Normalisation

Normalisation is the process of eliminating the redundancy, minimising the use of null values and prevention of the loss of information by establishing relations and ensuring data integrity.

Data should only be stored once and avoid storing data that can be calculated from other data already held in the database. During the process of normalisation redundancy must be removed, but not at the expense of breaking data integrity rules.

The removal of redundancy helps to prevent insertion, deletion, and update errors, since the data is only available in one attribute of one table in the database.

If redundancy exists in the database then problems can arise when the database is in normal operation:

  • When data is inserted the data must be duplicated correctly in all places where there is redundancy. For instance, if two tables exist for in a database, and both tables contain the employee name, then creating a new employee entry requires that both tables be updated with the employee name.
  • When data is modified in the database, if the data being changed has redundancy, then all versions of the redundant data must be updated simultaneously. So in the employee example a change to the employee name must happen in both tables simultaneously.

Aims of Normalisation

  • Normalisation ensures that the database is structured in the best possible way.
  • To achieve control over data redundancy. There should be no unnecessary duplication of data in different tables.
  • To ensure data consistency. Where duplication is necessary the data is the same.
  • To ensure tables have a flexible structure. E.g. number of classes taken or books borrowed should not be limited.
  • To allow data in different tables can be used in complex queries.

Stages of Normalisation

  • First Normal Form 1NF
  • Second Normal Form 2NF
  • Third Normal Form 3NF
  • Boyce-Codd Normal Form BCNF

First Normal Form: 1NF

A table is in its first normal form if it contains no repeating attributes or groups of attributes. To convert data for unnormalised form to 1NF, simply convert any repeated attributes into part of the candidate key.

un-normalise

first-degree-normalisation

  • A relation is in 1NF if it contains no repeating groups
  • To convert an unnormalised relation to 1NF either
  • Flatten the table and change the primary key, or
  • Decompose the relation into smaller relations, one for the repeating groups and one for the non-repeating groups.
  • Remember to put the primary key from the original relation into both new relations.
  • This option is liable to give the best results.

Second Normal Form: 2NF

A table is in the second normal form if it’s in the first normal form AND no column that is not part of the primary key is dependant only a portion of the primary key.
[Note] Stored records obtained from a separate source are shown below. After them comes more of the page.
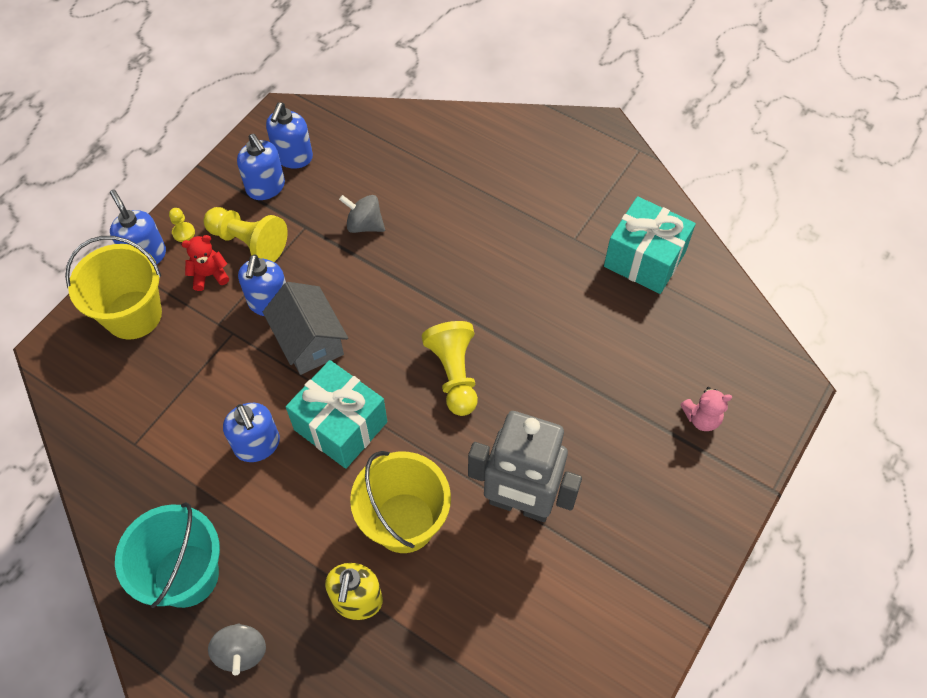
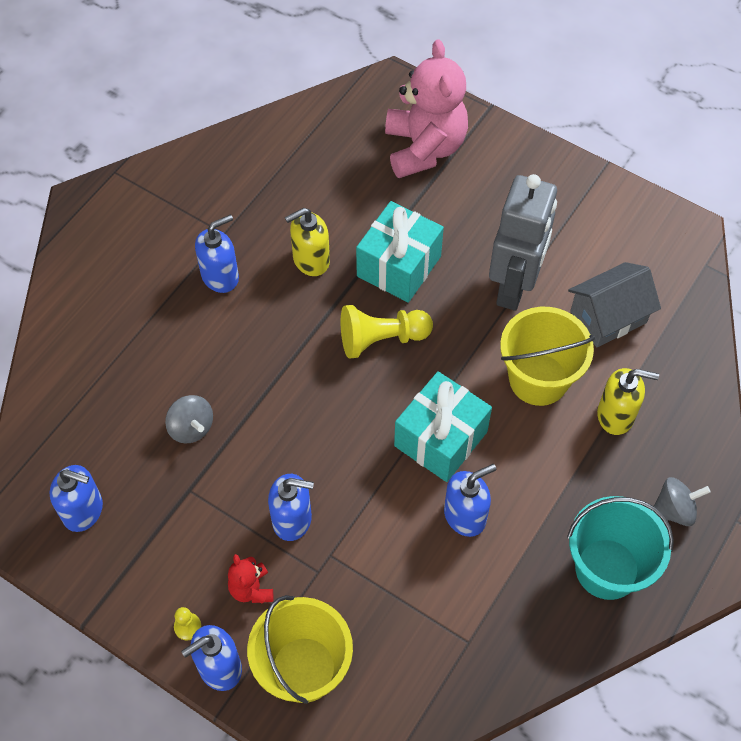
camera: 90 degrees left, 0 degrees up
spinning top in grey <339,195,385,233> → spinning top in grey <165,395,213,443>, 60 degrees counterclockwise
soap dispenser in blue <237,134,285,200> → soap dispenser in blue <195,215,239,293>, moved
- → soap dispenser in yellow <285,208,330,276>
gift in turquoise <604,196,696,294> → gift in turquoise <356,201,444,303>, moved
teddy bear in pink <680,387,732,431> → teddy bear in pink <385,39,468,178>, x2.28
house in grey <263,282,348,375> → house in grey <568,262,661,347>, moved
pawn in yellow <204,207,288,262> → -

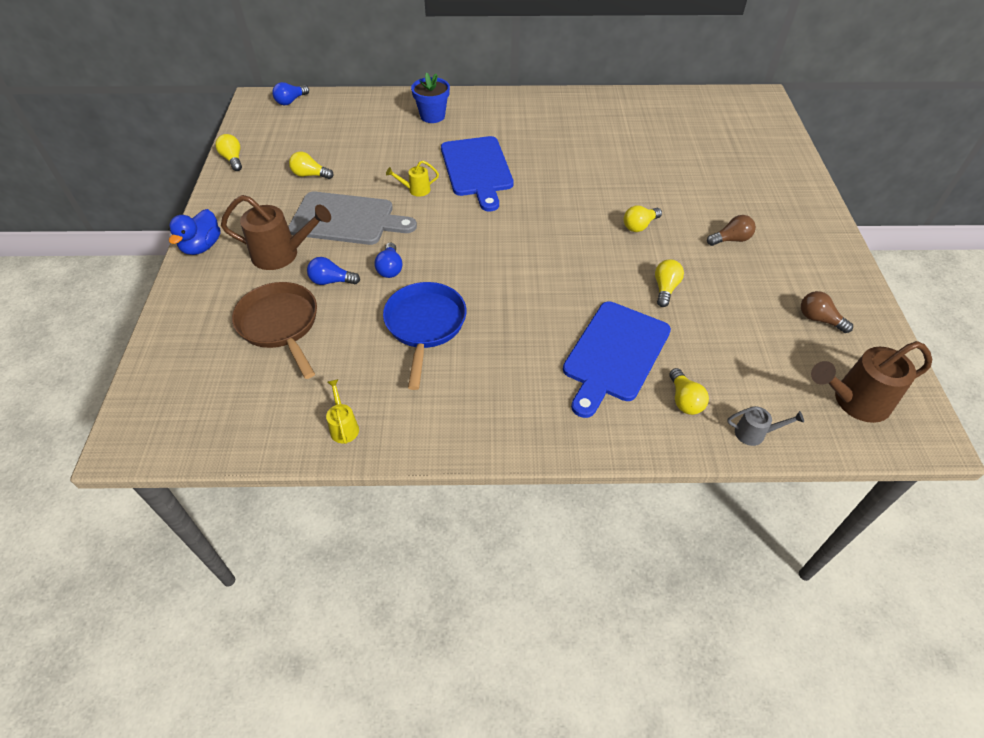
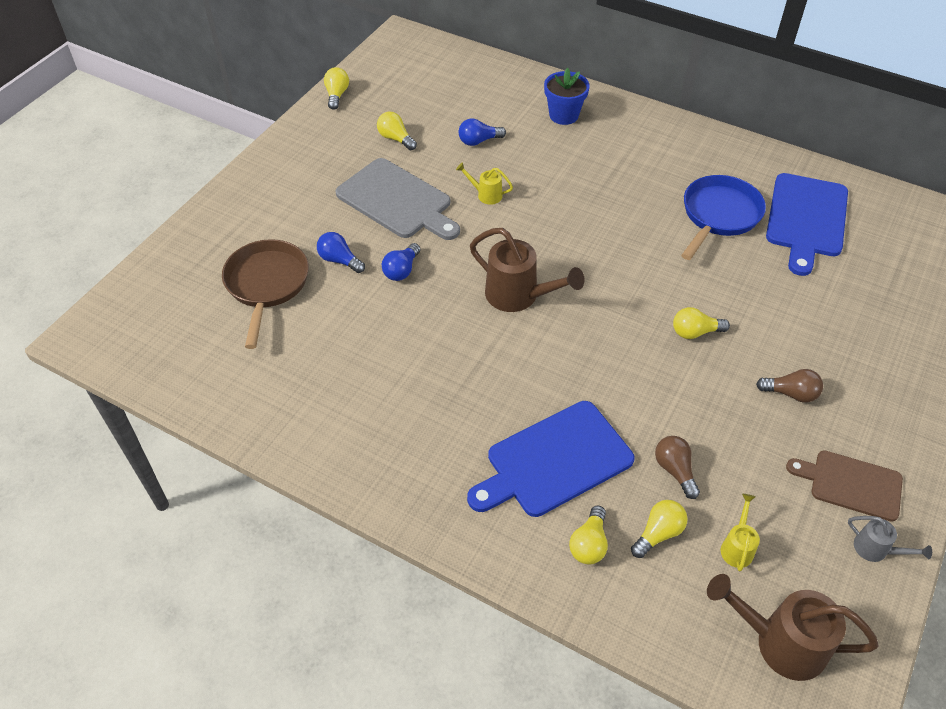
camera: 30 degrees right, 0 degrees up
light bulb in blue <272,82,309,105> → light bulb in blue <459,118,506,146>, moved
watering can in brown <221,195,331,270> → watering can in brown <470,228,585,312>, moved
light bulb in yellow <655,259,684,307> → light bulb in yellow <631,500,688,558>, moved
light bulb in brown <801,291,853,333> → light bulb in brown <655,436,700,499>, moved
pan in blue <383,282,467,390> → pan in blue <681,175,766,260>, moved
watering can in yellow <326,379,359,444> → watering can in yellow <721,494,760,571>, moved
cutting board in blue <441,136,514,211> → cutting board in blue <766,173,848,276>, moved
- → cutting board in brown <786,451,903,522>
watering can in grey <727,406,804,446> → watering can in grey <848,516,932,562>, moved
duck in blue <168,209,221,255> → -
The concept of functional dependency in central to normalisation and, in particular, strongly related to 2NF

second-degree-normalisation

  • A relation is in 2NF if it contains no repeating groups and no partial key functional dependencies
  • Rule: A relation in 1NF with a single key field must be in 2NF
  • To convert a relation with partial functional dependencies to 2NF. create a set of new relations:
  • One relation for the attributes that are fully dependent upon the key.
  • One relation for each part of the key that has partially dependent attributes

Third Normal Form: 3NF

A table is in the third normal form if it is the second normal form and there are no non-key columns dependant on other non-key columns that could not act as the primary key.

third-degree-normalisation

  • A relation is in 3NF if it contains no repeating groups, no partial functional dependencies, and no transitive functional dependencies
  • To convert a relation with transitive functional dependencies to 3NF, remove the attributes involved in the transitive dependency and put them in a new relation
  • Rule: A relation in 2NF with only one non-key attribute must be in 3NF
  • In a normalised relation a non-key field must provide a fact about the key, the whole key and nothing but the key.
  • Relations in 3NF are sufficient for most practical database design problems. However, 3NF does not guarantee that all anomalies have been removed.